One positive on this front is that governments are recognising the benefits of digital engineering to industry, society and the economy. “Victoria, New South Wales, and Queensland have been early adopters,” Mumford says, “and the progress is looking promising.”
Defaulting to digital
Sustaining an industry-wide change to make digital ‘business as usual’ will still take some effort. “The challenge we face is the inherent nature of our sector,” Mumford says. “Projects frequently take over five years, and the people starting the project are often not there at the end.” Driving sustained digital change in this context is hard, Mumford says, but we can learn from other industries.

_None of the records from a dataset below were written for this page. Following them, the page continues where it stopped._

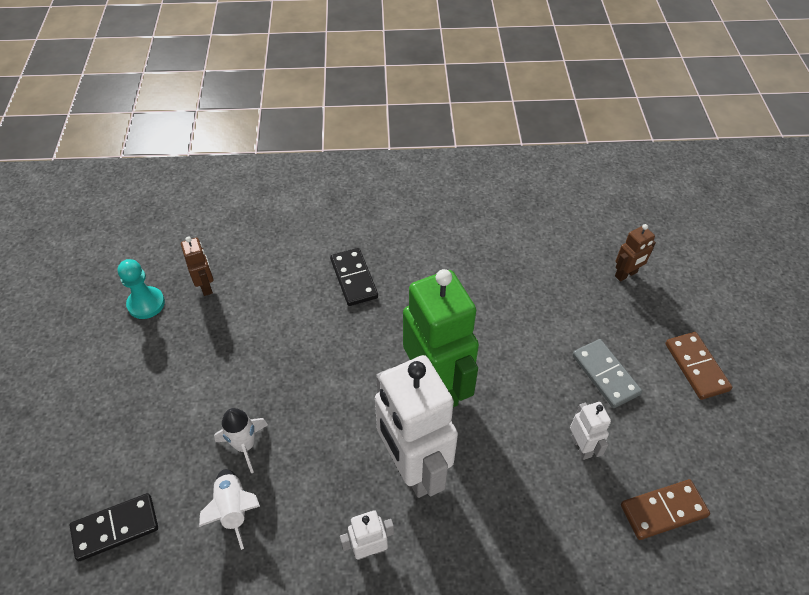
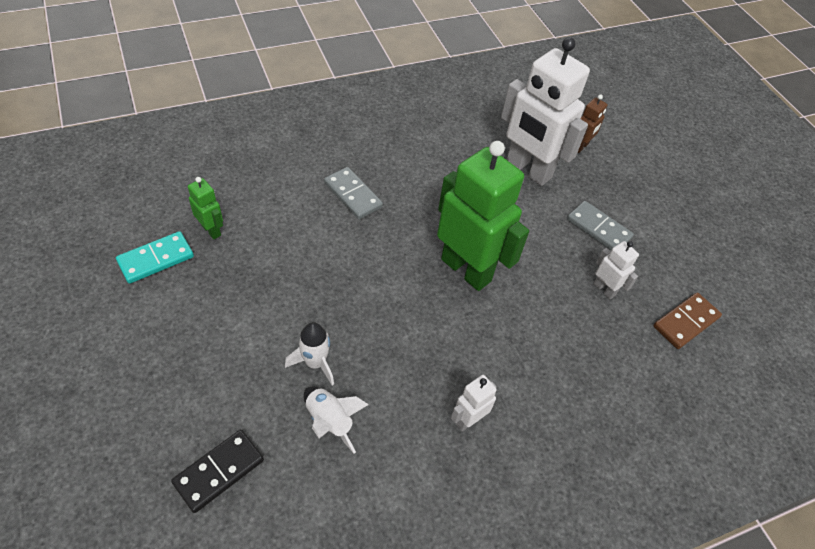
camera: 25 degrees left, 0 degrees up
(146, 304) = (156, 259): turquoise pawn -> turquoise domino
(206, 286) = (211, 230): brown robot -> green robot
(354, 278) = (352, 195): black domino -> grey domino
(413, 467) = (476, 342): white robot -> white robot (528, 170)
(696, 367) = (663, 207): brown domino -> none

“Safety became everyone’s responsibility in the 1990s through legislative reforms,” Mumford says. Recalling seeing banners across building site entrances as a young field engineer, such as ‘who are you going to look out for today,’ and ‘everyone goes home safe,’ Mumford believes that this campaign of bringing workers into the accountability process helped change workplace culture. “I remember thinking that safety is my responsibility — and if I don’t drive it, it won’t change,” he says.
This cultural reset is evidenced in the fact that, since the early 2000s, there has been a sustained decline in workplace safety incidents and claims. Mumford says that the industry should take a leaf out of safety’s book when it comes to digital innovation. “There could be a personal accountability model driving digital innovation on an individual level to reverse the productivity issue,” he says.

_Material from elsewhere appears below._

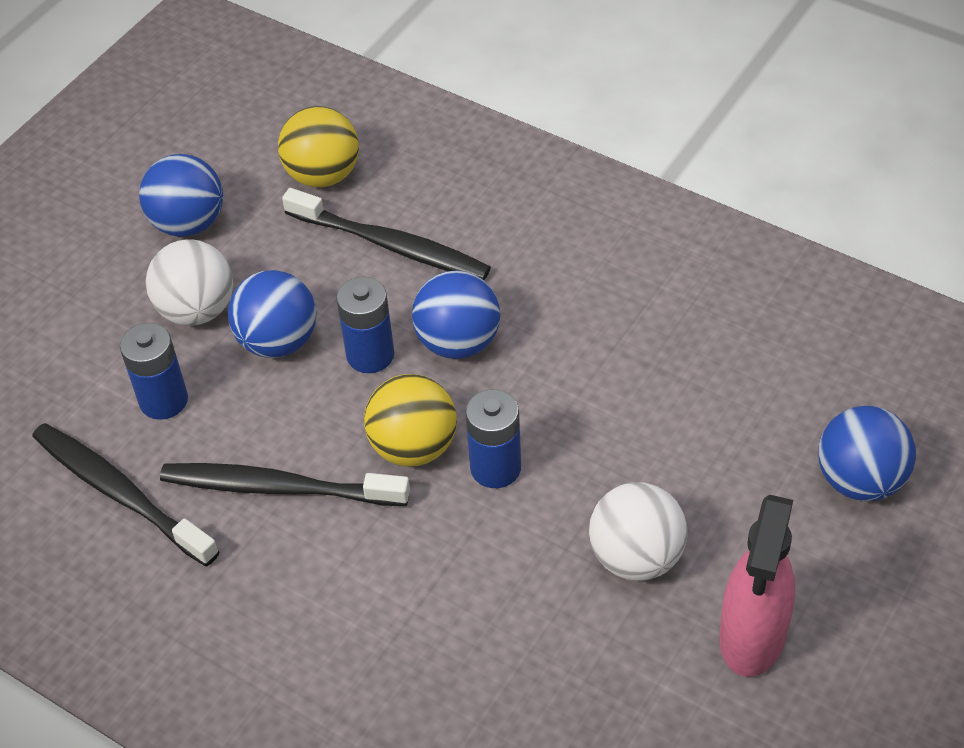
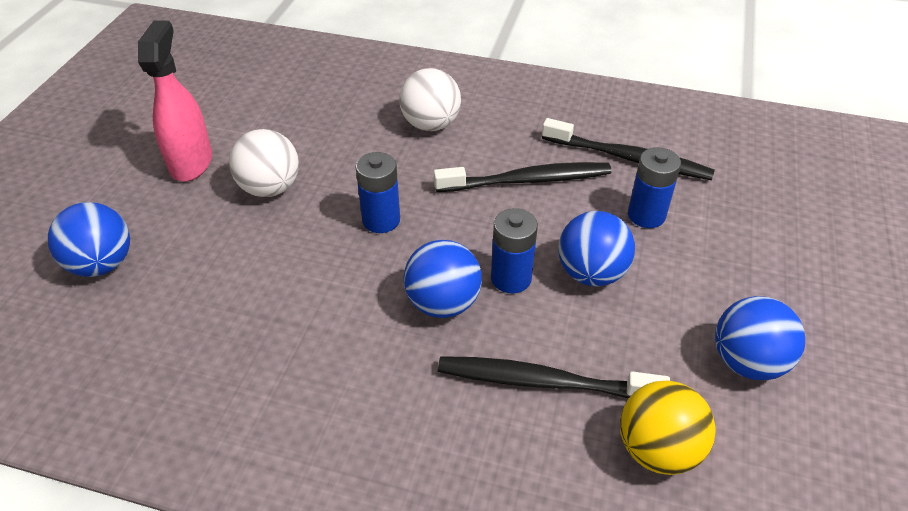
camera: 160 degrees right, 5 degrees down
(197, 310) = (674, 284): white ball -> white ball (430, 124)
(413, 447) = (446, 221): yellow ball -> none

It could begin with simple steps such as auditing daily tasks and assessing which could be automated, or requesting that information is delivered to you in a more efficient manner. Engineers could also learn a computer coding language, or work with a digital expert in their organisation for advice on which technologies could improve their performance.
While Mumford believes this will improve the productivity decline on an individual basis, organisations also need to consider better ways of working. He points to the legal ‘deliverable’ for many project contracts for thousands of two-dimensional PDF drawings. “Right now, as an industry, we’re creating those documents from 3D models,” he says. “We’re essentially going back a dimension and throwing the 3D model in the bin at the end of the project.”
Many of these two-dimensional drawings are rarely accessed. On one project, Beca found only 10 percent of historical drawings were opened in the 10 years after the project was completed. “Clients often approach us to accelerate projects, and one way in which we’ve been able to halve the timeline is by delivering a ‘model first’ approach,” he says. ”The first time is a learning curve, but after a while, it becomes a new, better normal.”
With all of the risks inherent in major projects, Mumford believes digital engineering can be a kind of “project campfire to join the dots” between siloed departments. “Projects and assets are getting more complex, but I am certain that digital can make our jobs easier,” he says. “I’m excited about what that means for us — not just as a sector, but also as a society.”